Jim Henson of the Texas Politics Project at the University of Texas says much of the talk that O'Rourke might enter the increasingly crowded Presidential race is coming not from O'Rourke's fellow Democrats, but from Republicans.
"It is strategic in the sense that it is much better for Texas Republicans for Beto O'Rourke to step out onto the national stage where his odds of success are much longer, than for him to stay in Texas and continue to mobilize Texas Democrats in Texas elections," he said.
Nearly a dozen Democrats have jumped into the 2020 Presidential race, leading to speculation that O'Rourke is having second thoughts about a Presidential run. A recent Washington Post interview in which he did not give solid answers to questions about major issues facing the U.S., from immigration to Syria, may have damaged O'Rourke's standing nationally, although Henson says his star among Texas Democrats is still rising.

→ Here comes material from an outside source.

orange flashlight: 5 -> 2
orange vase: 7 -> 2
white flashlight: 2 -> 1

"Democrats make up a larger part of the Presidential election year electorate in Texas, so O'Rourke would start with a higher baseline."

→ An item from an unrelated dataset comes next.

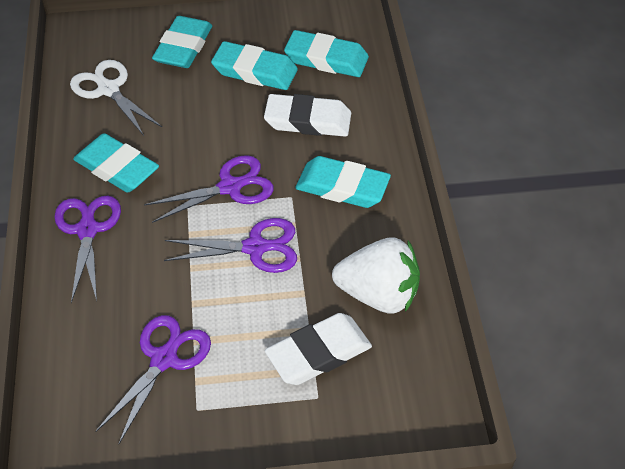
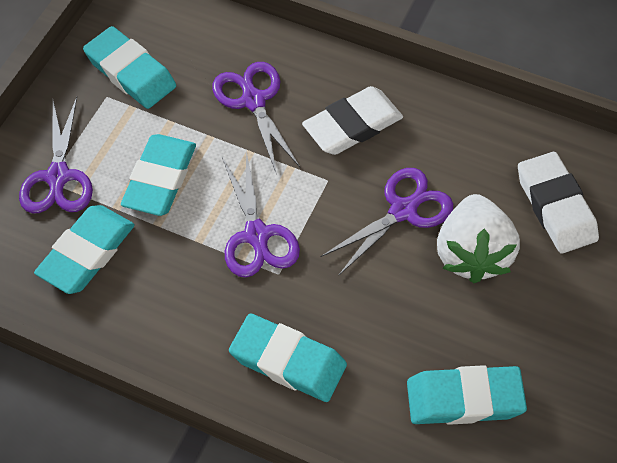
white scissors: 1 -> 0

O'Rourke electric influence on the Democrat electorate in Texas, especially among younger voters, led to the election of several Democrats to local and Legislative races, and prompted straight-ticket Democrat voting that swept more than 400 Republian judges out of office, and led to the defeat of Harris County's respected County Judge Ed Emmitt.
O'Rourke lost by about three percentage points to Ted Cruz in the U.S. Senate race, but Henson points out that Cornyn's approval ratings among the Republican base are weaker than those of Cruz.